David Marlin Dooley (born 13 May 1952) is an American chemist with expertise in organometallic compounds, and university administrator who has served as Provost of Montana State University and the eleventh President of the University of Rhode Island.

Early life and education
Dooley was born May 13, 1952, in Tulare County, California, to Walter Marvin Dooley and Mary Frances (Leonard) Dooley.  He attended Foothill Aurora High School in Bakersfield, California, and he married Lynn Erville Baker, an ordained Baptist Minister, on Nov. 24, 1978 in Nobles County, Minnesota.

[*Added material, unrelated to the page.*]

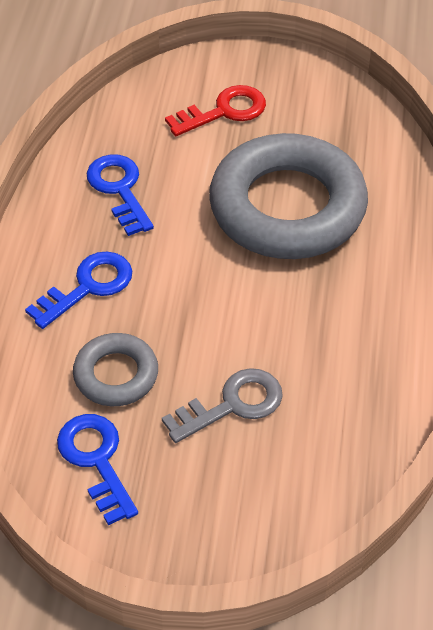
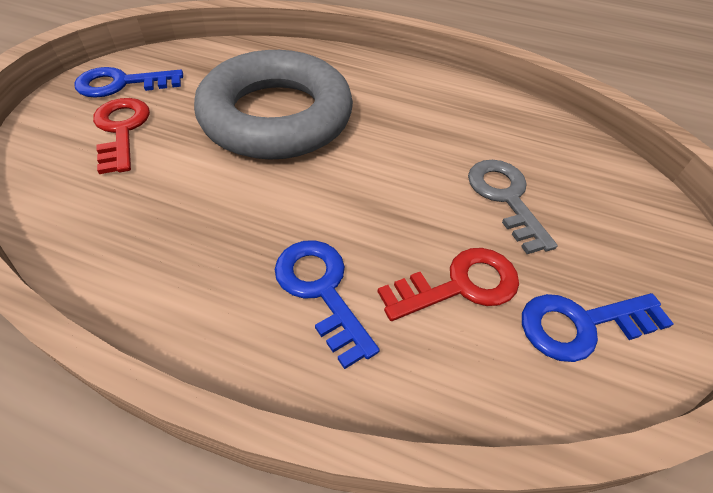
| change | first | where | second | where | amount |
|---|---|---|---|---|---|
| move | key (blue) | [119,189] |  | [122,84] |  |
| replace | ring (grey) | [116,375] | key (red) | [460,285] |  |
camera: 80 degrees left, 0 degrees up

He earned his bachelor's degree in 1974 at the University of California, San Diego and his Ph.D. degree in 1979 at California Institute of Technology in Pasadena, California.

Academic career
Dooley's first academic appointment was as an instructor of chemistry at Amherst College in 1978, where he remained until 1993 when he assumed his position as head of the Department of Chemistry and Biochemistry at Montana State University.  Between 1984 and 1993, Dooley held a joint appointment as a chemistry professor at the University of Massachusetts, Amherst, where he conducted much of his research into organometallic chemistry. In 1993, he joined the faculty of Montana State University as the chairperson of the Department of Chemistry and Biochemistry.  In 1999, he was appointed as interim provost, and in 2001, he was named as the permanent provost. In 2009, he joined the University of Rhode Island as its eleventh president and primarily focused on enhancing the global reach of the university and its research programs. Throughout his career as an administrator at both MSU and URI, he maintained his research program as an active scientist.

Legacy
Upon the Dooley's retirement from the University of Rhode Island, the University of Rhode Island Board of Trustees approved naming of the President David M. Dooley Science Quadrangle in his honor.

Selected works
 Solomon, E.I., J.W. Hare, D.M. Dooley, J.H. Dawson, P.J. Stephens, and H.B. Gray. 1980. Spectroscopic Studies of Stellacyanin, Plastocyanin, and Azurin, Electronic structure of Blue Copper Sites. Journal of the American Chemical Society 102(1):168-178.
 Dooley, D.M., M.A. McGuirl, D.E. Brown, P.N. Turowski, W.S. McIntire, and P.F. Knowles. 1991. A Cu(I)-semiquinone state in substrate-reduced amine oxidases. Nature 349:262-264. https://www.nature.com/articles/349262a0
 Wang, S.X, M. Mure, K.F. Medzihradszky, A.L. Burlingame, D.E. Brown, D.M. Dooley, A.J. Smith, H.M. Kagan, and J.P. Klinman. 1996. A Crosslinked Cofactor in Lysyl Oxidase: Redox Function for Amino Acid Side Chains. Science 273 (5278):1078-1084. DOI: 10.1126/science.273.5278.1078
Kumar, V., D.M. Dooley, H.C. Freeman, J.M. Guss, I. Harvey, M.A. McGuirl, M.C.J. White, and V.M. Zuback. 1996. Crystal structure of a eukaryotic (pea seedling) copper-containing amine oxidase at 2.2 å resolution. Structure 4(8):943-955. https://doi.org/10.1016/S0969-2126(96)00101-3
 Wilce, M.C.J., D.M. Dooley, H.C. Freeman, J.M. Guss, H. Matsunami, W.S. McIntire, C.E. Ruggiero, K. Tanizawa, and H. Yamaguchi. 1997. Biochemistry 36(51):16116-16333. https://doi.org/10.1021/bi971797i
 Rasmussen, T., B.C. Berks, J. Sanders-Loer, D.M. Dooley, W.G. Zumft, and A.J. Thompson. 2000. The Catalytic Center in Nitrous Oxide Reductase, Cu-z, Is a Copper−Sulfide Cluster. Biochemistry 39(42):12753-12756.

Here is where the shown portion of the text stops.